Antonio started violently. He paced the room. Then he hurried back to the fireside and said:

"Wait. We must understand one another. When we monks were driven out, all those things were still in the sacristy. All I know about the Viscount burying them in the ground is this. One night in Oporto a gentleman from Lisbon told me that the Viscount and the captain had pretended to bury them. He said the Viscount was a wonderful play-actor. But he told me that all Lisbon believed he had never buried them at all. He had smuggled them out of the country."

"That's what everybody thinks, Father," said José, so eagerly that his tongue was fairly loosened. "And the Viscount had to leave Portugal. But he didn't steal the things at all. Only he tried to: so he deserved to be punished all the same. Didn't he, Father?"

"He did. But I don't understand."

"It was this way, Father. The captain—may God bless him, he was a fine man till he met the Viscount—the captain, he ordered me to go home. That night I rode as far as Oliveira, five leagues from Pedrinha. There I found that my mother was dead. May God rest her soul! I felt I couldn't go home; so I sold my horse in Oliveira for sixty-seven milreis. I only got two milreis for the saddle because it belonged to the Government. Still, they owed me my pay, didn't they, Father?"

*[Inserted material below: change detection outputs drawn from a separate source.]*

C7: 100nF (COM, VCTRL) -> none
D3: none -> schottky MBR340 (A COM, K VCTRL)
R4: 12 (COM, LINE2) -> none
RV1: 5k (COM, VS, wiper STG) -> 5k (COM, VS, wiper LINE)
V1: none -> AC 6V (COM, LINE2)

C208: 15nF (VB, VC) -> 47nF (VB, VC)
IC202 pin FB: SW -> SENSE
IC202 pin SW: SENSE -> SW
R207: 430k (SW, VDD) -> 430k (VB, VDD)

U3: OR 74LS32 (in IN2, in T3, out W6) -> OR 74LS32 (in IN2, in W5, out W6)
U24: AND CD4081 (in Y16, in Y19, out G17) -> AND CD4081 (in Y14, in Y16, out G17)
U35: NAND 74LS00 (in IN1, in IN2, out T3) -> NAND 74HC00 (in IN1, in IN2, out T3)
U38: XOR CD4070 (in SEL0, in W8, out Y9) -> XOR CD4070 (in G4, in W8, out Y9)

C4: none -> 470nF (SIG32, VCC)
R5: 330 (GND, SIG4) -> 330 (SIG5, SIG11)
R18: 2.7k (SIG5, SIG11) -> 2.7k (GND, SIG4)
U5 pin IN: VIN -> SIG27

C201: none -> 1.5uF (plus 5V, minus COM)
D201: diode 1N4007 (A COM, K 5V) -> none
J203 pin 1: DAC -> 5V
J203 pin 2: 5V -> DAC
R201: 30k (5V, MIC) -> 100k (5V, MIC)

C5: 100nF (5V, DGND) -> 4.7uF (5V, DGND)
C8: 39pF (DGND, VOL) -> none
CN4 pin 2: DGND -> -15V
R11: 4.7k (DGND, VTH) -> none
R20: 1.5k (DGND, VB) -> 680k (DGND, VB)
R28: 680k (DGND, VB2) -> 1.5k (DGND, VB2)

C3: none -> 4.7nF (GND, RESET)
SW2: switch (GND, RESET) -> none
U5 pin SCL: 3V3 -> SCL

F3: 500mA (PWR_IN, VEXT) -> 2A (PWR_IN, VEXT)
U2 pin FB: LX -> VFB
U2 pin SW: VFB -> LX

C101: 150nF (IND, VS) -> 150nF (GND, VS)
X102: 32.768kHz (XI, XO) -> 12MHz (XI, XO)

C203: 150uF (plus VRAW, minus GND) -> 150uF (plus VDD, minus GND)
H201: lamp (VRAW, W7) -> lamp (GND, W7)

"Get on, get on," snapped Antonio. "What has all this to do with the Viscount and the things?"

"When I'd sold the horse I came back to the abbey. I wanted to see what became of the monks and whether the Viscount would beat the Abbot. It took me all day, tracking over the mountains. In the middle of the afternoon I saw the monks down at the bottom of the hill marching to Navares, with some of our men on horses. But I didn't turn back. I had a score to settle with Sergeant Carvalho, if he hadn't gone to Navares. It was all on account of Ferreira, the fat corporal. Only myself knows how—"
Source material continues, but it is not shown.